Modern processors or CPUs (Central Processing Units) are built using the latest silicon technology and pack millions of transistors and megabytes of memory on a single die (blocks of semiconducting material that contains a processor). Multiple dies are fabricated together in a silicon wafer; each die is cut out individually, tested, and assembled in a ceramic package. This involves mounting the die, connecting the die pads to the pins on the package, and sealing the die. At this point, the processor in its package is ready to be sold and mounted on servers.
Processors are installed on the motherboard using a mounting/interconnection structure known as a “socket.” This allows the customers to personalize a server motherboard by installing processors with different clock speeds and power consumption, The number of sockets present on a server motherboard determines how many processors can be installed. Originally, servers had a single socket, but more recently, to increase server performance, 2-, 4-, and 8-socket servers have appeared on the market.
In the evolution of processor architecture, for a long period, performance improvements were strictly related to clock frequency increases. The higher the clock frequency, the shorter the time it takes to make a computation, and therefore the higher the performance. However these times the frequency reached physical limitation and there are other means how to improve performance of CPUs like multiple COREs per CPU, multithreading, etc.
Multi-core processors are now common in the market. Each processor (aka socket) contains multiple CPU cores (2, 4, 6, and 8 are typical numbers). Each core is associated with a level 1 (L1) cache. Caches are small fast memories used to reduce the average time to access the main memory. The cores generally share a larger level 2 (L2) or level 3 (L3) cache, the bus interface, and the external die connections.
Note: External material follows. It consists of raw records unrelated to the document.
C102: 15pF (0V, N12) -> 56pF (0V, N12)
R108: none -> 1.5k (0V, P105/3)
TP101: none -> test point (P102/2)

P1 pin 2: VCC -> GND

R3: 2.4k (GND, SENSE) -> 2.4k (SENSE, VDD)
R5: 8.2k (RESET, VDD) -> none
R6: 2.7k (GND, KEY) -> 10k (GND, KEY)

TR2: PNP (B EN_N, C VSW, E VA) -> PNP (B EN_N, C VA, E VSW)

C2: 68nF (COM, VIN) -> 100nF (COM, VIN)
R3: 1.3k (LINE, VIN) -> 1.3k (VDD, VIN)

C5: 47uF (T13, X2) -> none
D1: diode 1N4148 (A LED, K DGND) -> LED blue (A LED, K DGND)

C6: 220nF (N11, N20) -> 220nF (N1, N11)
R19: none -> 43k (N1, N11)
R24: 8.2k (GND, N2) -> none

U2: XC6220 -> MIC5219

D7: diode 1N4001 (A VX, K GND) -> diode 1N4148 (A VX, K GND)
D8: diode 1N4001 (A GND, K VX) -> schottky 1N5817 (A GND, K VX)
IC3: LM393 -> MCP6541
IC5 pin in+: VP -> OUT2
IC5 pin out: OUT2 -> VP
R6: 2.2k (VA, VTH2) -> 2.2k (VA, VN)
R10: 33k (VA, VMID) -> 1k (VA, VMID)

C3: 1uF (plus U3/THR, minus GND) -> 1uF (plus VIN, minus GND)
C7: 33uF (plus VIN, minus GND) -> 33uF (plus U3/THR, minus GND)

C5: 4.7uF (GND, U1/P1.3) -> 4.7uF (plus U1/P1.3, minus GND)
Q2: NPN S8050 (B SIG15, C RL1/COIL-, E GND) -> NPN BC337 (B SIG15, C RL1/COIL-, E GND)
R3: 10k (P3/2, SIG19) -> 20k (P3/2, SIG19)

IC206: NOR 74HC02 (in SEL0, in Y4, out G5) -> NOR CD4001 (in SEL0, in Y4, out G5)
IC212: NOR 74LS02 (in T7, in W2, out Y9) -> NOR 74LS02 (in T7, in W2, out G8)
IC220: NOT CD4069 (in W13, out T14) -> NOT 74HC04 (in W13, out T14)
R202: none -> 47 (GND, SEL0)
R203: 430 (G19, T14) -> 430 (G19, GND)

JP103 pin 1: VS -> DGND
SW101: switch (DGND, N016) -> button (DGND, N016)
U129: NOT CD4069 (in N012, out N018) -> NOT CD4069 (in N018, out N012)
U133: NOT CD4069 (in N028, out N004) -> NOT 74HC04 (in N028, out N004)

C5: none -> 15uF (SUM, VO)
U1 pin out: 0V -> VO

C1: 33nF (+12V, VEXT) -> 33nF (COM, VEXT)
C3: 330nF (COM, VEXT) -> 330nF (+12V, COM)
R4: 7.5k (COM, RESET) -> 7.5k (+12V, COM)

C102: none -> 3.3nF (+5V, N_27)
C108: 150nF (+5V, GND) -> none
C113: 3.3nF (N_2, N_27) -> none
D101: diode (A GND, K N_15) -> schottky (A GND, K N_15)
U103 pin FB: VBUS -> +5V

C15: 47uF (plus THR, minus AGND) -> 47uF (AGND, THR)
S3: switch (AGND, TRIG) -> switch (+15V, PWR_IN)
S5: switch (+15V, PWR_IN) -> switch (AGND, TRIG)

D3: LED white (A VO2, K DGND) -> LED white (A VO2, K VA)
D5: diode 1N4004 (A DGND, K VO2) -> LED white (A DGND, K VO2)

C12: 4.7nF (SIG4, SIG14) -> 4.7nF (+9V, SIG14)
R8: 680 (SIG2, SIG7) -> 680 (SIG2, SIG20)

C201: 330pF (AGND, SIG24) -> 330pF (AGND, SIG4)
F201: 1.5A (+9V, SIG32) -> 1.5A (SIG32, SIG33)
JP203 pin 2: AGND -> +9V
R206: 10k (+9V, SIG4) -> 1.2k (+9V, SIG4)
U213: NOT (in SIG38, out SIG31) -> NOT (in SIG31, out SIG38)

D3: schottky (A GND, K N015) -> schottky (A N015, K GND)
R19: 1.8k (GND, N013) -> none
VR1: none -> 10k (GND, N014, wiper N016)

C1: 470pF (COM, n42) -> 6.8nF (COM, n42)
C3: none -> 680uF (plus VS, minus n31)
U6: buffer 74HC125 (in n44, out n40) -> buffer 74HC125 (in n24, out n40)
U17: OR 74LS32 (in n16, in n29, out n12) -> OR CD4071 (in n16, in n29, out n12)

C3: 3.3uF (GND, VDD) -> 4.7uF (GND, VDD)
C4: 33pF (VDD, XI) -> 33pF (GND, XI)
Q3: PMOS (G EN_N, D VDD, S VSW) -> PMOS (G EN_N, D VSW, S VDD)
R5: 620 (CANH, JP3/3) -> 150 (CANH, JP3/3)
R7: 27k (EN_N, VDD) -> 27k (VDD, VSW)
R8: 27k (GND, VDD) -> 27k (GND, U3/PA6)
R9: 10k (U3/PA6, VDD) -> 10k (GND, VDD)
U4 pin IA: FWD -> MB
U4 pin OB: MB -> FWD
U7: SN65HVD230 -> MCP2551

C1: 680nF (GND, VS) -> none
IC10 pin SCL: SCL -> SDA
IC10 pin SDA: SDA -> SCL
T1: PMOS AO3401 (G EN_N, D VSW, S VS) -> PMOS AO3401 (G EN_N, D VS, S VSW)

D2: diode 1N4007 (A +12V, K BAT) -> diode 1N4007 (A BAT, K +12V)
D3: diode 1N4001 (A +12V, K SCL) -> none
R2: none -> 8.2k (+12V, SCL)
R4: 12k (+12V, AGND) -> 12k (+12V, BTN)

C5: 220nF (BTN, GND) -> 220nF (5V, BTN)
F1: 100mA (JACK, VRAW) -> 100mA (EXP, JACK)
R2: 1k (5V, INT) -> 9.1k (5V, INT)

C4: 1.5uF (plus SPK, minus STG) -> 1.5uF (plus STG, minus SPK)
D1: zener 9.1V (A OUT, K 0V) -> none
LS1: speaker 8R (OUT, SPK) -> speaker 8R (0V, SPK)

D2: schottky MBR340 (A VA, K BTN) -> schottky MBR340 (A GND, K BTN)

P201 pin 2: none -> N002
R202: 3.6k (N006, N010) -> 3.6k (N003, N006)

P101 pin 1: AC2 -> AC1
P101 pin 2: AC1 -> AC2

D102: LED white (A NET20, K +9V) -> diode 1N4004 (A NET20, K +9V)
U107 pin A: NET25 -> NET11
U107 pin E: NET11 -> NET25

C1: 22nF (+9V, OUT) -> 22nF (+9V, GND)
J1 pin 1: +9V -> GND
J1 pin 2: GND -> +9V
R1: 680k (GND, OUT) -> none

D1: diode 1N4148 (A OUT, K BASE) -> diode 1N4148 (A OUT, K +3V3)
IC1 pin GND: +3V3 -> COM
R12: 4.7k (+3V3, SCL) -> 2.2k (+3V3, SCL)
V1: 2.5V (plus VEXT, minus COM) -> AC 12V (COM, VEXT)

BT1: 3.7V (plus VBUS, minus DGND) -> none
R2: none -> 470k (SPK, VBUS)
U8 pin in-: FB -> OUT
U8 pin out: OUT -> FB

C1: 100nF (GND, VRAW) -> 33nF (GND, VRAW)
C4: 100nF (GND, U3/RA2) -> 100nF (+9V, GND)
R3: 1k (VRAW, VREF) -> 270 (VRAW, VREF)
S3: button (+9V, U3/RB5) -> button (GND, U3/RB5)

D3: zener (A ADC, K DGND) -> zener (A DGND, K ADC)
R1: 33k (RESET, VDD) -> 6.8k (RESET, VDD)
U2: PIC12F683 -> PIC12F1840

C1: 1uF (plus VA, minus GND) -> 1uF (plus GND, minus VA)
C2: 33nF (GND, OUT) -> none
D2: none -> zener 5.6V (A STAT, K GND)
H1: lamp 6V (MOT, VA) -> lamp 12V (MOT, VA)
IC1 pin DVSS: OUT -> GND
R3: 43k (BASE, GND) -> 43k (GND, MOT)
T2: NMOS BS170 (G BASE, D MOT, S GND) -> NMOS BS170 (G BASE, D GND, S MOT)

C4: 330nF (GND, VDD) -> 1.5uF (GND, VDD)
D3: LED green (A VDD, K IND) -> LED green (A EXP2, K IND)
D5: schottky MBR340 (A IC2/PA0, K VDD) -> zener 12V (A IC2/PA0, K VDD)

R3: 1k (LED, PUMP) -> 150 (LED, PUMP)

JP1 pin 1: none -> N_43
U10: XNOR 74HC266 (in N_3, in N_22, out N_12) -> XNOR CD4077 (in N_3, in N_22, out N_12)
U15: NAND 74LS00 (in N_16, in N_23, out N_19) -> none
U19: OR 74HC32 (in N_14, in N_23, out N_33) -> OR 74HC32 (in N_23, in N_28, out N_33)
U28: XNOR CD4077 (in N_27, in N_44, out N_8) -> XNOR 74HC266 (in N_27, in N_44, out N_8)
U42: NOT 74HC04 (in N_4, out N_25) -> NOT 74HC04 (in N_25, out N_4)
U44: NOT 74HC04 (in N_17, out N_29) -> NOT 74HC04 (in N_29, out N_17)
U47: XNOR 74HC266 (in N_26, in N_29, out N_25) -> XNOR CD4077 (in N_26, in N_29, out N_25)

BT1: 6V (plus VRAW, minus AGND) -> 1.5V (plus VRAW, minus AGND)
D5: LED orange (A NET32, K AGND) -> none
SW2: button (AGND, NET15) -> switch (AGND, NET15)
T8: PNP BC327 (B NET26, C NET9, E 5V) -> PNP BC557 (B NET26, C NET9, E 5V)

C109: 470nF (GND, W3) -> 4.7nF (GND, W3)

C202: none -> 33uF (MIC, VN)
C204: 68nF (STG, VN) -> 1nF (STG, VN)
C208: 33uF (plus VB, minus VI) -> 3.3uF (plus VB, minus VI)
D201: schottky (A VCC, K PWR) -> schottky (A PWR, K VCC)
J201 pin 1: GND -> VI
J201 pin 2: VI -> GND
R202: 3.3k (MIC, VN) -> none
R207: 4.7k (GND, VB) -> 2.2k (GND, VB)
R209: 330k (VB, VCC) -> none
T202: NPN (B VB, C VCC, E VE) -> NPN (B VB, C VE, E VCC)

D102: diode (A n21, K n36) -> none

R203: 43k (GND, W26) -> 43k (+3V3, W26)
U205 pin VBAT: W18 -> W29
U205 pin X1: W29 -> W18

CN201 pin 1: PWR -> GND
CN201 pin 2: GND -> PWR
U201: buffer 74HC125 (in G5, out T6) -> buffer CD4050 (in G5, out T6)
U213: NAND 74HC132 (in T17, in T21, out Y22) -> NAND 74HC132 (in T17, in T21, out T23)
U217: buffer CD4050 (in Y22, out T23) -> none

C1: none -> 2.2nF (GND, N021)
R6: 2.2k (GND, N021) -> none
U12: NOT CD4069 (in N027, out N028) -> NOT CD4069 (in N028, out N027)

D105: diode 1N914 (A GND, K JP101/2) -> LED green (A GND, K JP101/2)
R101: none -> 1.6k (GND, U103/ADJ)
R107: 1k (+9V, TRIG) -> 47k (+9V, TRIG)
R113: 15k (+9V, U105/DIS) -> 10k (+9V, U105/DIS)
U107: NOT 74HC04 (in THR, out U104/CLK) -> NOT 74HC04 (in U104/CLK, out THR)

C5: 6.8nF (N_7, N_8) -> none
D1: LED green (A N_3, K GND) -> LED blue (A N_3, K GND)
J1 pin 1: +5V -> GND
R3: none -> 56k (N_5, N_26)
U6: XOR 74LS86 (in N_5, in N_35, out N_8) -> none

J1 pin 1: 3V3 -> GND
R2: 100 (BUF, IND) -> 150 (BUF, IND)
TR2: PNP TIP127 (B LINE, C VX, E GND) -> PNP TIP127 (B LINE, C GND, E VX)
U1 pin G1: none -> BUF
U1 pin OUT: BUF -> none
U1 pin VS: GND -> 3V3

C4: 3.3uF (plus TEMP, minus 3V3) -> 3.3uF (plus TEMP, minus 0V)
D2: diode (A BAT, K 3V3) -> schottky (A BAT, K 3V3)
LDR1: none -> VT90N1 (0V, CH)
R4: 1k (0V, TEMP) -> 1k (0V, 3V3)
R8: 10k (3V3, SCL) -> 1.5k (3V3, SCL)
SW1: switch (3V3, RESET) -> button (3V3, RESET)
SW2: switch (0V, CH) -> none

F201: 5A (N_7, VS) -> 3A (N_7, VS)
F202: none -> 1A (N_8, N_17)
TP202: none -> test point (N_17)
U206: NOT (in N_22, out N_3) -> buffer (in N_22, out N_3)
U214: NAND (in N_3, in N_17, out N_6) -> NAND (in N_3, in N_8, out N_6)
Processes can be single-threaded or multi-threaded. A process that is single thread process can execute in only one core and is limited by the performance of that core. A multi-threaded process can execute on multiple cores at the same time, and therefore its performance can exceed the performance of a single core. Intel® Hyper-Threading Technology allows two threads on the same core at the same time. Each core has multiple execution units capable of working in parallel, and it is rare that a single thread will keep all the resources busy.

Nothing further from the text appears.